Eric Smith, Domingo, Junio 12, 2005 - 16:59

Arsenal-express

 
Lorsqu'on a appris que le Premier ministre du Québec Jean Charest avait l'intention d'aller passer quelques jours en Haïti, plusieurs ont sans doute, ne serait-ce que quelques instants, souhaité qu'il y reste, tant sa "performance" actuelle est affligeante. Sauf que la question se serait alors posée, à savoir: qu'est-ce que le peuple haïtien aurait bien pu faire de mal pour mériter ça?

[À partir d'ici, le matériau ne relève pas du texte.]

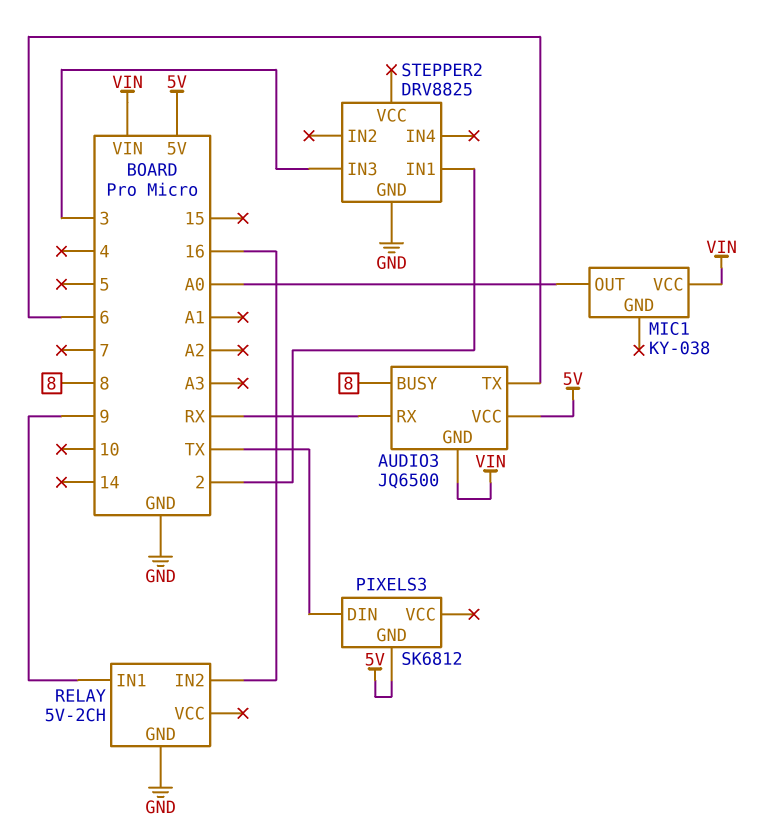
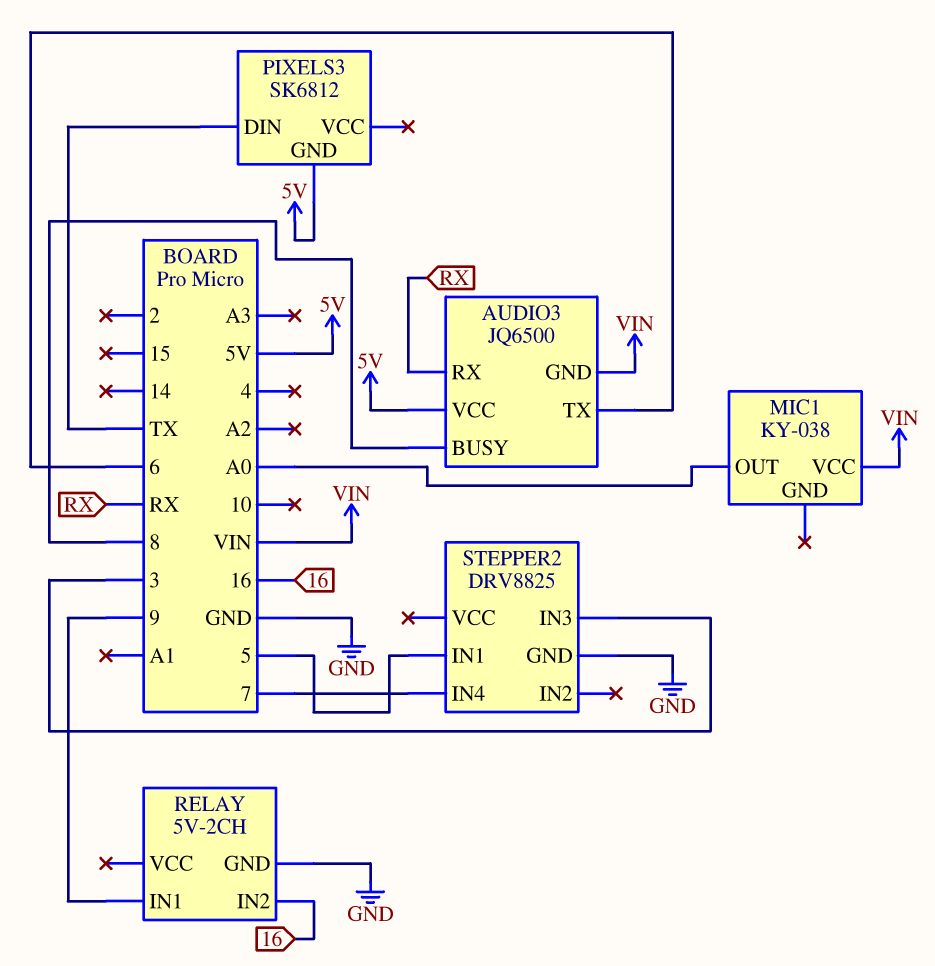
STEPPER2 pin IN1: 2 -> 5
STEPPER2 pin IN4: none -> 7

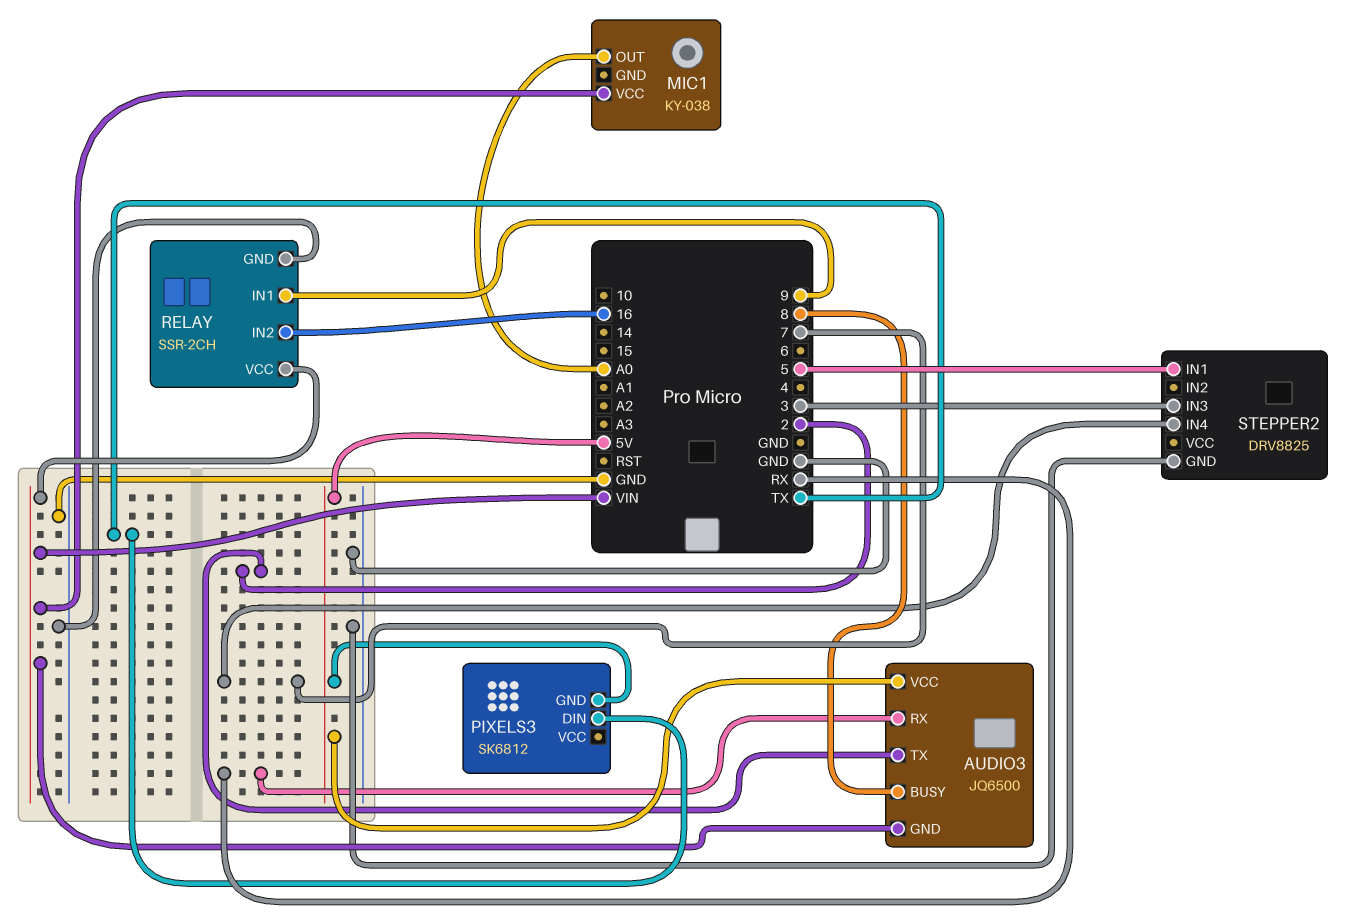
AUDIO3 pin TX: 6 -> 2
RELAY: 5V-2CH -> SSR-2CH
RELAY pin VCC: none -> VIN

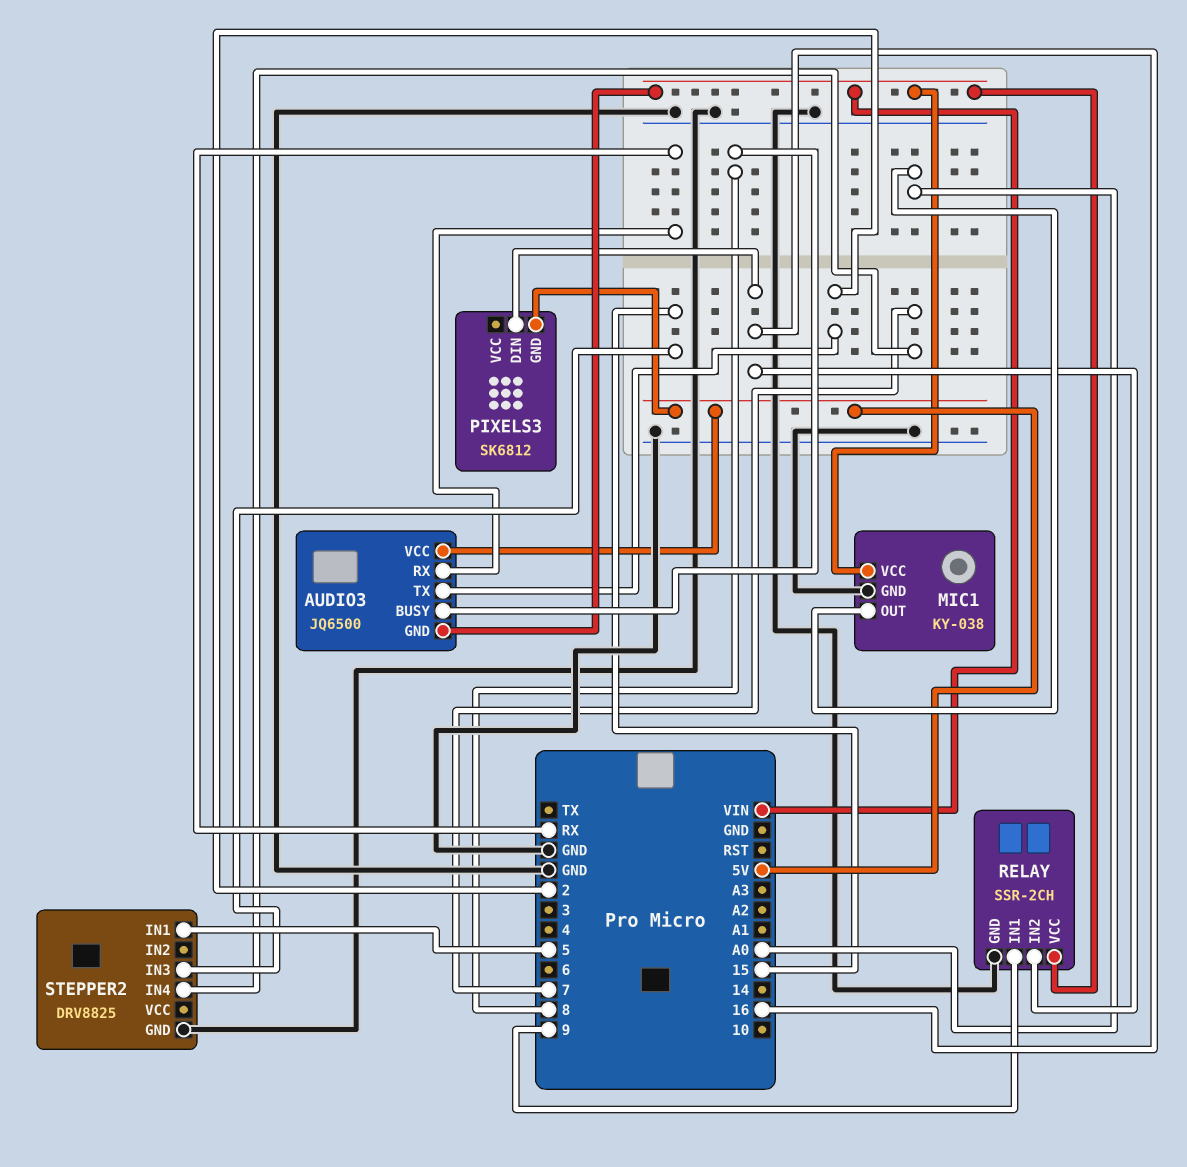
MIC1 pin GND: none -> GND
PIXELS3 pin DIN: TX -> 16
STEPPER2 pin IN3: 3 -> 15

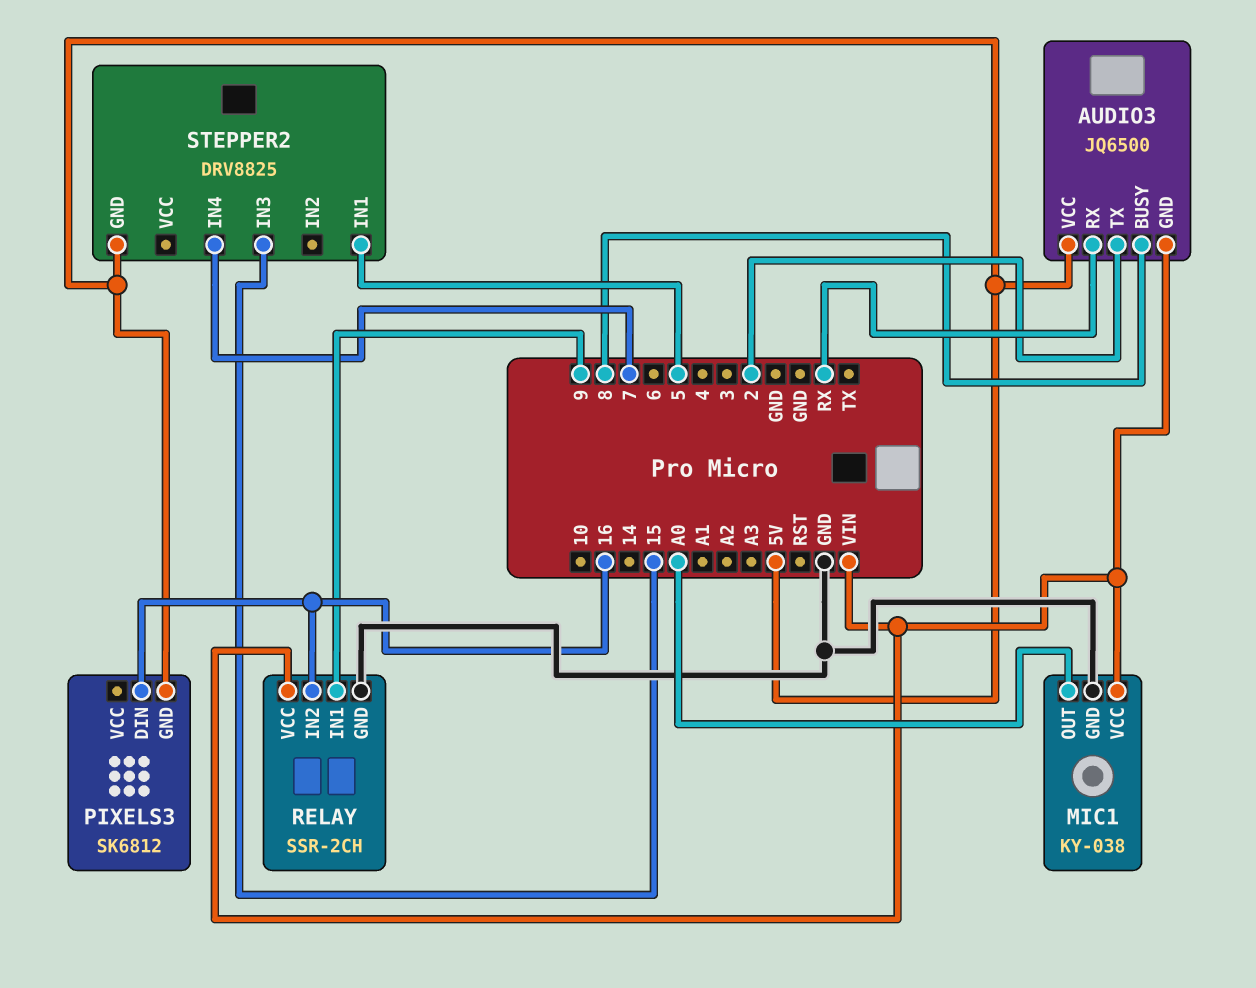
STEPPER2 pin GND: GND -> 5V

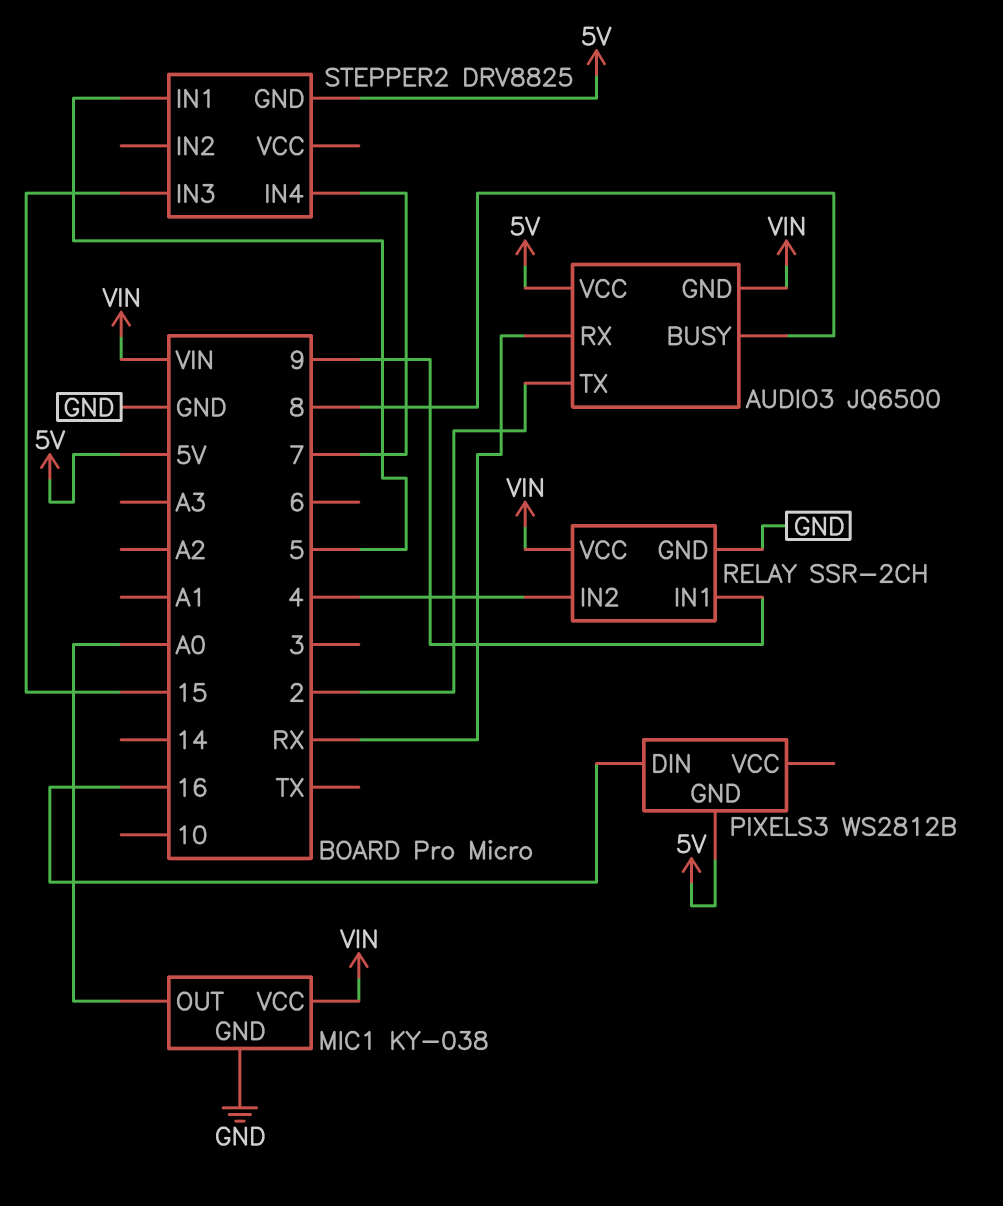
PIXELS3: SK6812 -> WS2812B
RELAY pin IN2: 16 -> 4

Accompagné de la ministre québécoise des Relations internationales, Monique Gagnon-Tremblay (qui a pris une pause dans la cabale anti-musulmane qu'elle poursuit depuis quelques semaines), et d'un "petit groupe de gens d'affaires" toujours à l'affût de bonnes aubaines, Jean Charest est débarqué sur le sol haïtien le jour même où la police du régime "de facto" mis en place après le kidnapping et la déportation du président Jean-Bertrand Aristide en février 2004, procédait à un nouveau raid sanglant dans un quartier populaire de la capitale.

Selon une dépêche de l'agence Prensa Latina, au moins 25 personnes ont perdu la vie samedi le 4 juin, lorsque des agents de police ont investi le quartier Bel-Air et d'autres quartiers populaires de Port-au-Prince, considérés comme des bastions du président renversé. Des témoins ont affirmé que les flics ont tiré indistinctement sur la population civile, allant même jusqu'à incendier une douzaine de maisons. Le gouvernement affirme que les victimes étaient des "bandits", mais des résidents interrogés le lendemain par l'Agence haïtienne de presse et Radio-France Internationale ont confirmé qu'il s'agissait essentiellement de civilEs désarméEs.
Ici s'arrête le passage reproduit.